Next we annotate genes in contigs database with functions from the NCBI’s Clusters of Orthologus Groups (COGs). Again first reattach to your Anvio'o screen.

anvi-run-ncbi-cogs -c MEGAHIT_co-assembly_2500nt_CONTIGS.db -T 6

Merging the profiles

When the profiling is done, you can merge them with one command.

anvi-merge ../co-assembly/*/PROFILE.db -o SAMPLES-MERGED -c MEGAHIT_co-assembly_2500nt_CONTIGS.db

Visualization in the interface

You don't need to specify any port when running Anvi'o on your own laptop.
But when running the interactive interface from Taito, you will need your own port, because it is not possible to run two interfaces thru the same port.
The available ports will assigned to each student on the course.

Click here for a list of ports you should use.

Remember to change the XXXX to the port you were given.

Open a new ssh window. In mac:

ssh -L XXXX:localhost:XXXX [email protected]

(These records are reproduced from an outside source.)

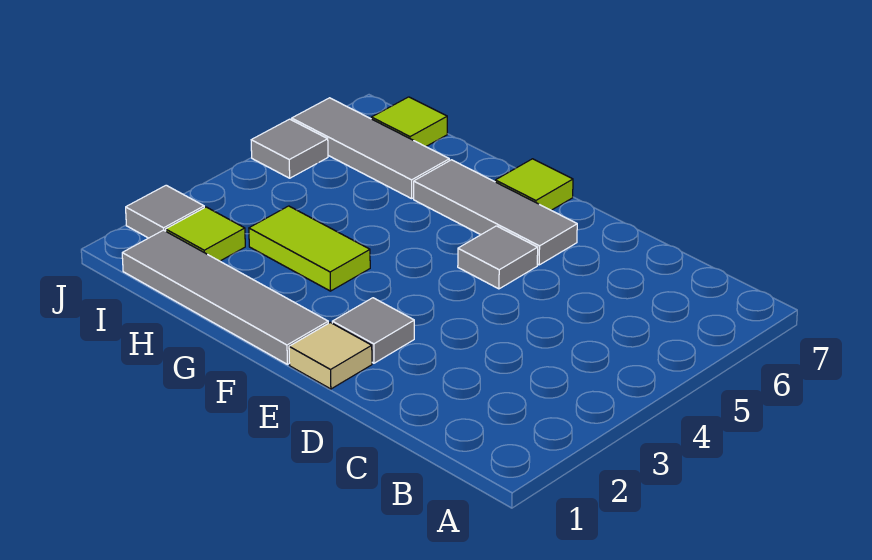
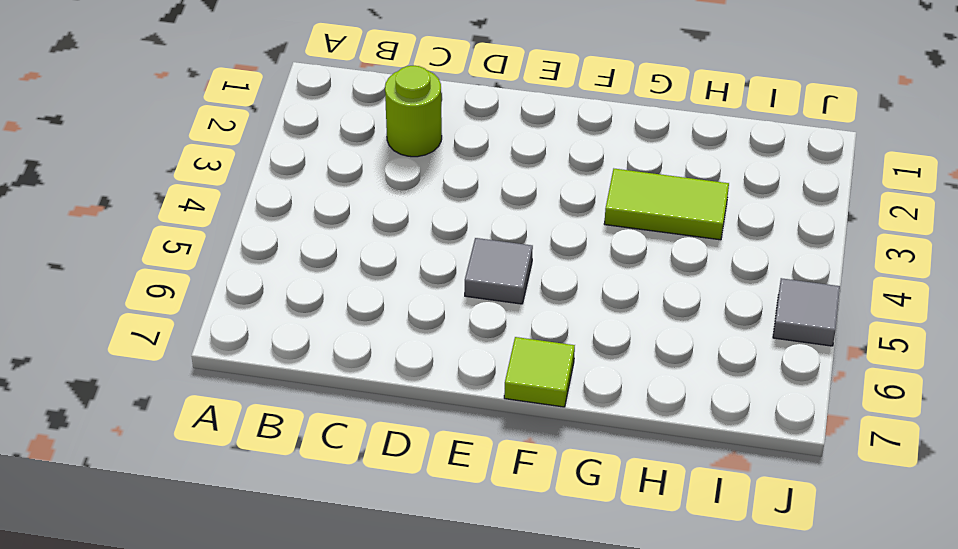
lime round brick C2 level 1 -> none
none -> tan tile E1 level 1
none -> grey tile E2 level 1
none -> grey tile E6:G6 level 1

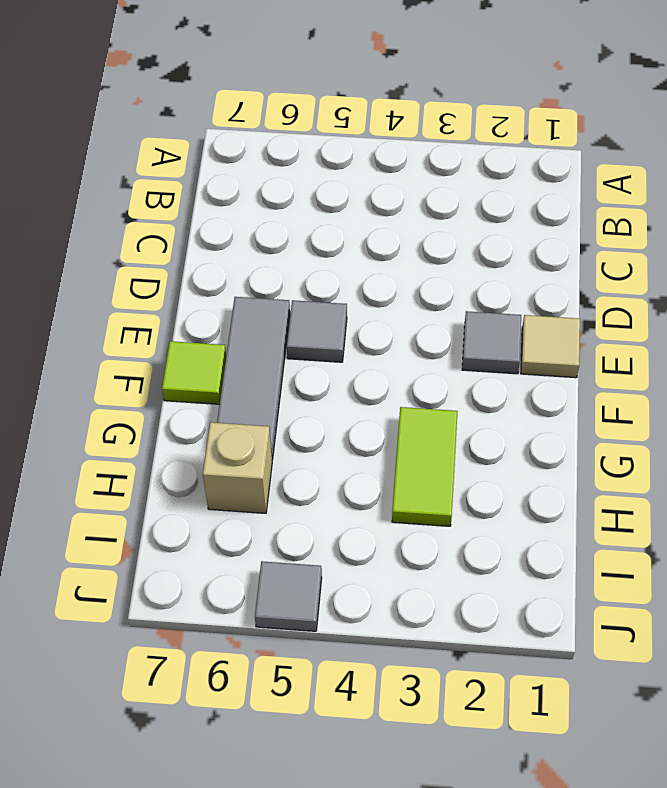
tan brick H6 level 1 -> grey tile H6:J6 level 1
none -> grey tile F1:I1 level 1
none -> lime tile I2 level 1
none -> lime tile I7 level 1

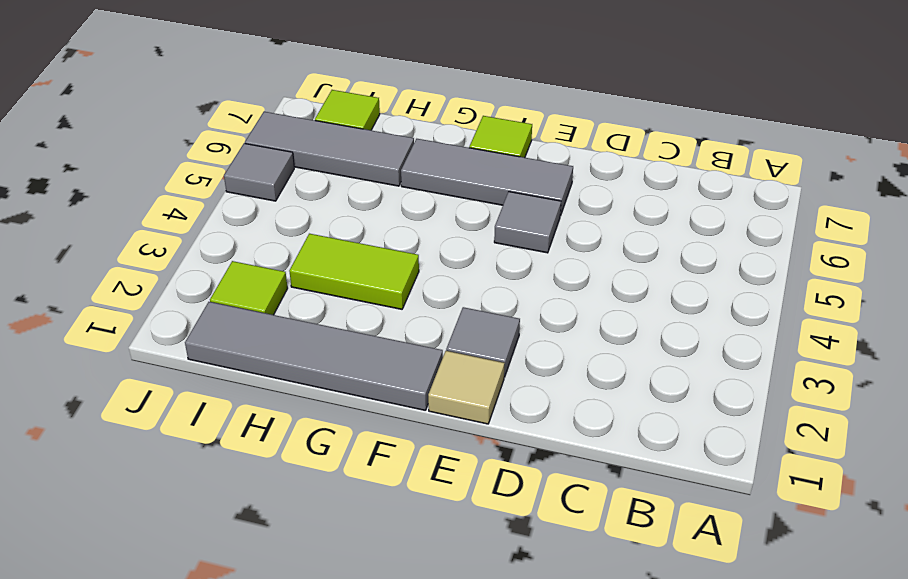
none -> grey tile J2 level 1

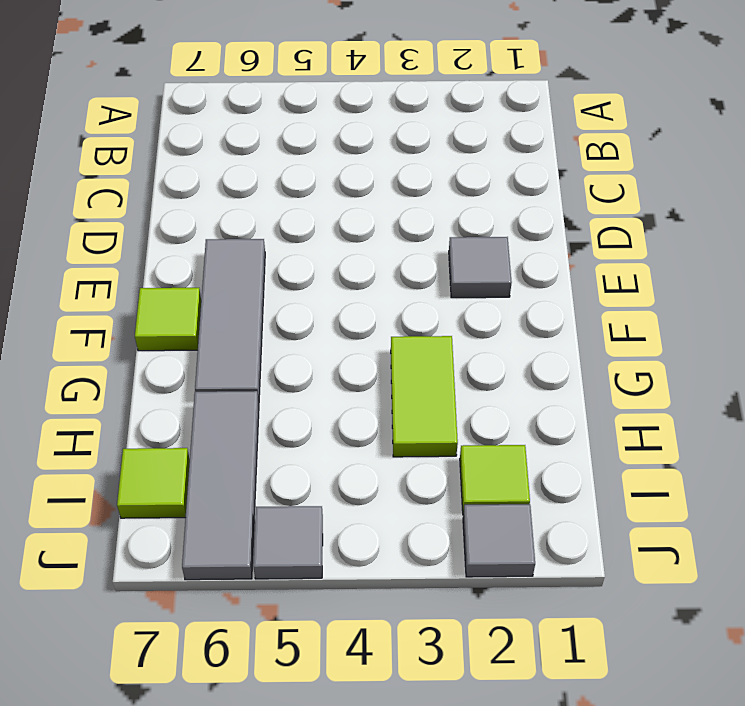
none -> tan tile E1 level 1
none -> grey tile E5 level 1
none -> grey tile F1:I1 level 1

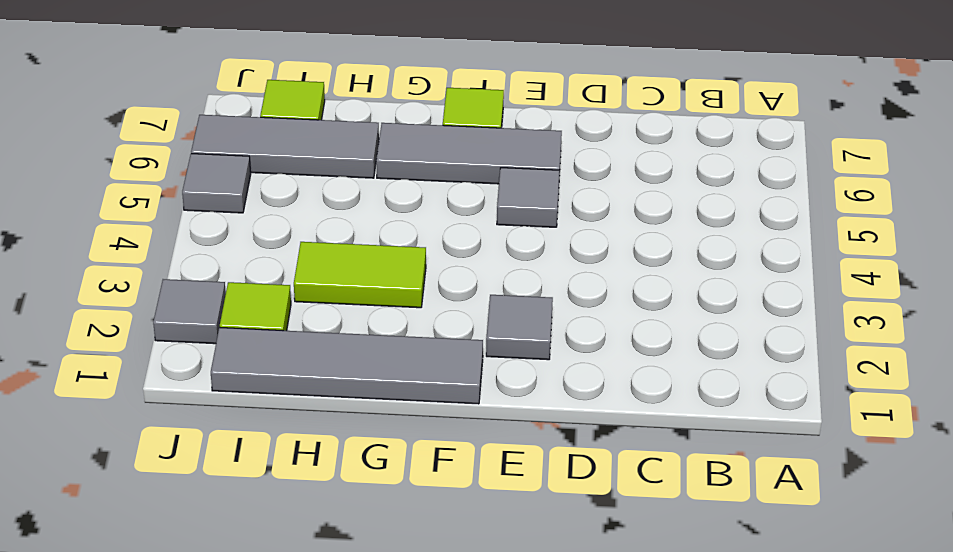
none -> tan tile E1 level 1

in Windows with Putty: In SSH tab select "tunnels". Add

Source port: XXXX
Destination: localhost:XXXX

Click add and log in to Taito.

When you're logged in activate Anvi'o with source activate anvio5.

anvi-interactive -c MEGAHIT_co-assembly_2500nt_CONTIGS.db -p SAMPLES-MERGED/PROFILE.db --server-only -P XXXX

Then open google chrome and go to address

http://localhost:XXXX

Again change XXXX to your port number